Senders SHOULD include payload.summary as a one-line human-readable description of the signal, ≤120 chars. The cache reads payload.get('summary') first; if absent, it synthesizes a fallback from the first present field of {title, message, body, ack, subject}, truncated to 120 chars with an ellipsis. The synthesis fallback is graceful-degrade for legacy or sloppy senders — it is NOT a license to skip the field. New code SHOULD set summary explicitly because:
  • The display will be more useful (a hand-curated one-liner beats a truncated payload field).
  • Tooling stays consistent across signal types.
  • The wire field is named — every downstream consumer can rely on it.
summary itself is a hint, not a contract for routing or correctness. Routing decisions are made entirely from signal_type, category, and to_identity. The summary exists purely for human-readable display.

§11 — Migration

11.1 — Schema (alembic 024)

ALTER TABLE signal_queue ADD COLUMN category VARCHAR(16) NULL;
ALTER TABLE signal_queue ADD CONSTRAINT ck_signal_category
  CHECK (category IS NULL OR category IN ('INFO','TASK','ASK','BLOCKER'));
UPDATE signal_queue SET category = CASE signal_type
  WHEN 'TaskAssigned'    THEN 'TASK'
  WHEN 'ReviewRequested' THEN 'ASK'
  WHEN 'ReviewCompleted' THEN 'INFO'
  WHEN 'Acknowledgment'  THEN 'INFO'
  WHEN 'StatusUpdate'    THEN 'INFO'
END WHERE category IS NULL AND signal_type IN
  ('TaskAssigned','ReviewRequested','ReviewCompleted','Acknowledgment','StatusUpdate');
System-type rows stay NULL. The migration is non-destructive.

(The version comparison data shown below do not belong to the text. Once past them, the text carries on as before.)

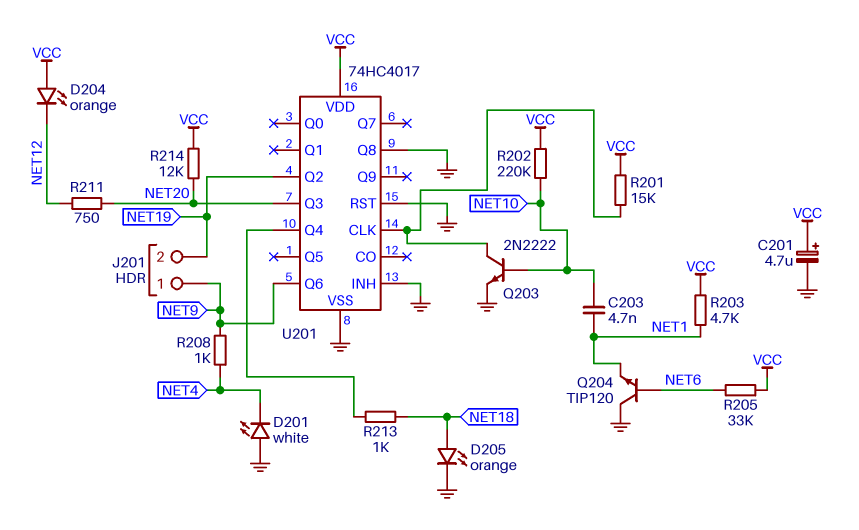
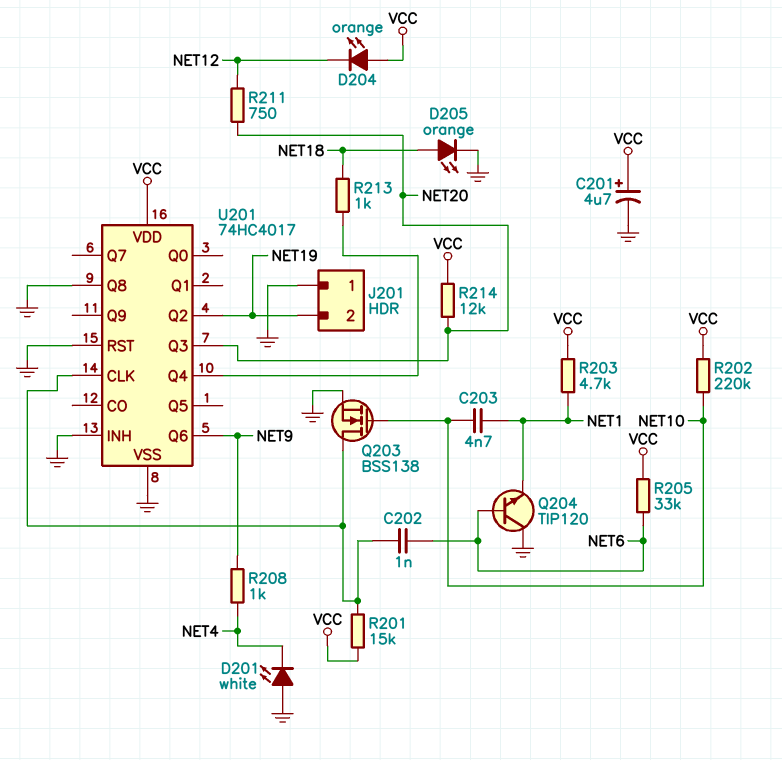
C202: none -> 1nF (NET6, U201/CLK)
J201 pin 1: NET9 -> GND
Q203: NPN 2N2222 (B NET10, C U201/CLK, E GND) -> NMOS BSS138 (G NET10, D U201/CLK, S GND)

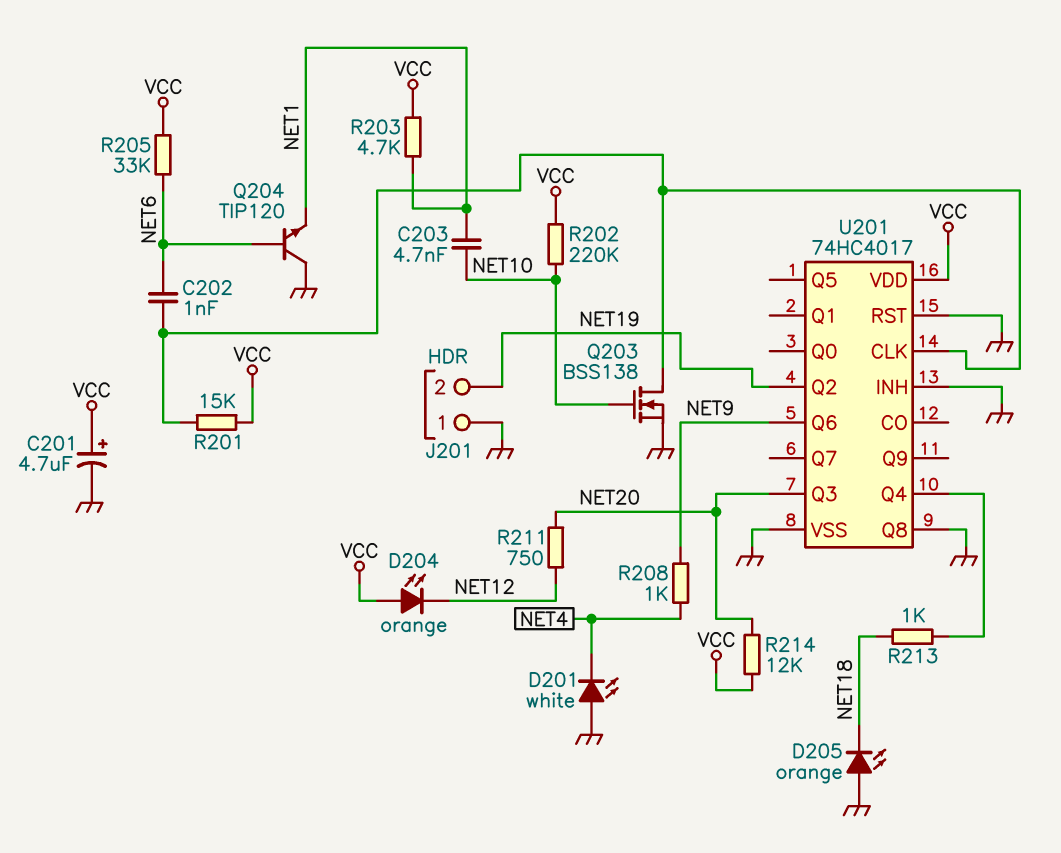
D205: LED orange (A NET18, K GND) -> LED orange (A GND, K NET18)

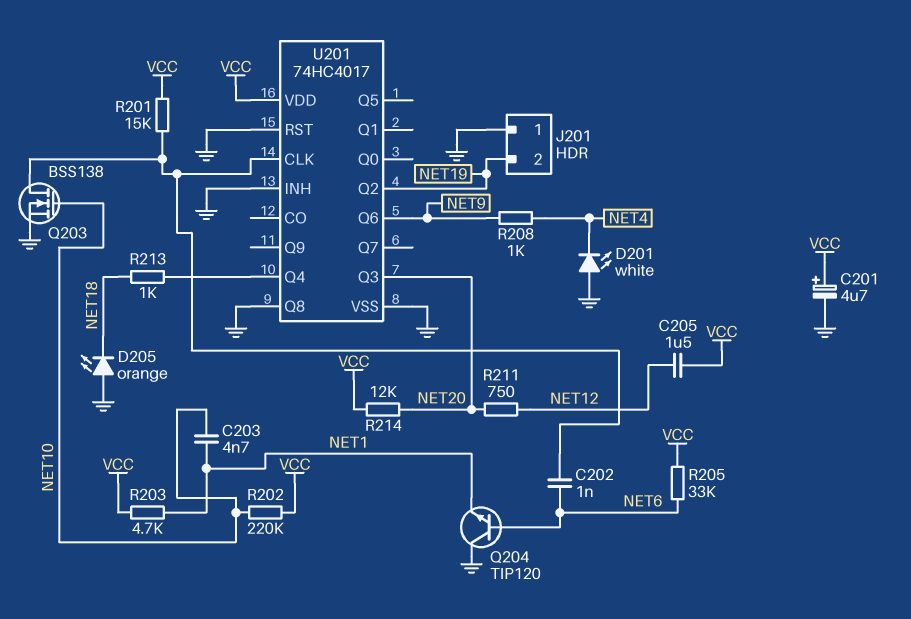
C205: none -> 1.5uF (NET12, VCC)
D204: LED orange (A VCC, K NET12) -> none

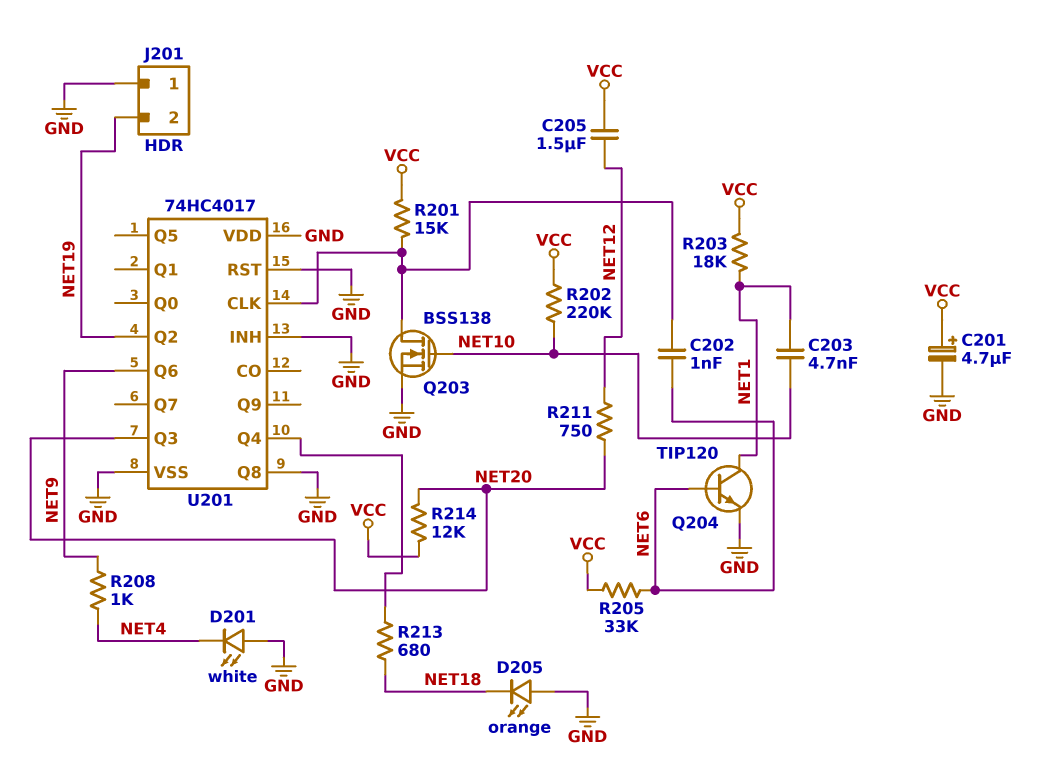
Q204: NPN TIP120 (B NET6, C GND, E NET1) -> NPN TIP120 (B NET6, C NET1, E GND)
R203: 4.7k (NET1, VCC) -> 18k (NET1, VCC)
R213: 1k (NET18, U201/Q4) -> 680 (NET18, U201/Q4)
U201 pin VDD: VCC -> GND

11.2 — File-format migration

~/.prism/sigcount-<Identity>.txt (the old single-integer file from SPEC-034) is removed by the new MCP code. The new files are independent — no parsing of the old format is attempted. On first restart after this spec lands, the old .txt is left on disk (harmless; mcp/sigcount.py is deleted) and the new .jsonl + .json files start fresh.

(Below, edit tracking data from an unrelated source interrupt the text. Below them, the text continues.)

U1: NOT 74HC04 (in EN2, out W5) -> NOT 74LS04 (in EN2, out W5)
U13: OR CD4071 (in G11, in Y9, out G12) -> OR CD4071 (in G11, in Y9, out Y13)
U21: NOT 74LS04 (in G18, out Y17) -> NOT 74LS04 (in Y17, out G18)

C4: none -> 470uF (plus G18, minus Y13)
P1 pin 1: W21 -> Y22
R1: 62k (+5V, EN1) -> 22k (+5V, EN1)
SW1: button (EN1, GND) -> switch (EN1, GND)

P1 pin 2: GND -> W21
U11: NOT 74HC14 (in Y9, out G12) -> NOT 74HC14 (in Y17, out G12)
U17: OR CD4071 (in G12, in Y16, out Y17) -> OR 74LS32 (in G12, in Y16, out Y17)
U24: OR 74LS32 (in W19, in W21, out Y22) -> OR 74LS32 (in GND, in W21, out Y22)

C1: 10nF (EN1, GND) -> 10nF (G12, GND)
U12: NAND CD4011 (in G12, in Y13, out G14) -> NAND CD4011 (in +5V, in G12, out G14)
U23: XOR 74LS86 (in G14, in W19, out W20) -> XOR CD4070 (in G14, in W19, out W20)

11.3 — Coordination across hosts

Because the cache is per-host, an operator running multiple Prism hosts will see independent caches on each. That’s intentional — the statusline is a local UX surface, and the WebSocket fan-out (SPEC-045) ensures every host’s MCP receives every signal addressed to its identity, so each host’s cache is consistent with what was delivered there.

§12 — Relationship to Other Specs

  • Amends SPEC-034 §5.2 — signal types now carry an optional category column on the queue table.
  • Amends SPEC-034 §5.3 — wire envelope adds optional category field.
  • Amends SPEC-037 §2 — piggyback drain now also calls signal_cache.record() before mark_read() so LAN clients populate their ring even when the WS plane lost or skipped the envelope.
  • Supersedes the implicit mcp/sigcount.py contract from SPEC-034 (file removed).
  • Coordinates with SPEC-044 — channel push is one of two paths (alongside SPEC-037 piggyback) that calls record().
  • Coordinates with SPEC-049 — the Identity & Session Manager is the source of to_identity resolution; the cache trusts that resolution.

§13 — Test Strategy

Implementation is verified by two test surfaces:
  • mcp/signal_cache.py Python contract — unit-style smokes for record (idempotent, filter-system, filter-foreign), mark_read (selective + all), read_counts + read_tail (correct derivation), and the _summarize_payload priority order including the synthesis fallback.
  • bin/statusline-claude-code.sh rendering — visual smokes across the state matrix: 0 unread, by-cat breakdown alone, fresh ASK/BLOCKER triggering preview, stale ASK suppressing preview, BLOCKER-only.
End-to-end (real signal → record → render) requires an MCP restart to load the new module; that path is exercised after deploy.

§14 — Future Work (Out of Scope for v0.1)

  • Promote BLOCKER to a top-line operator indicator (separate from the per-message bell).
  • Cross-host cache aggregation for fleet operators.
  • Optional retention policy beyond the 50-entry trim (e.g., keep last 24h + last 50).
  • Sender-defined custom shapes inside ASK (not just review / question).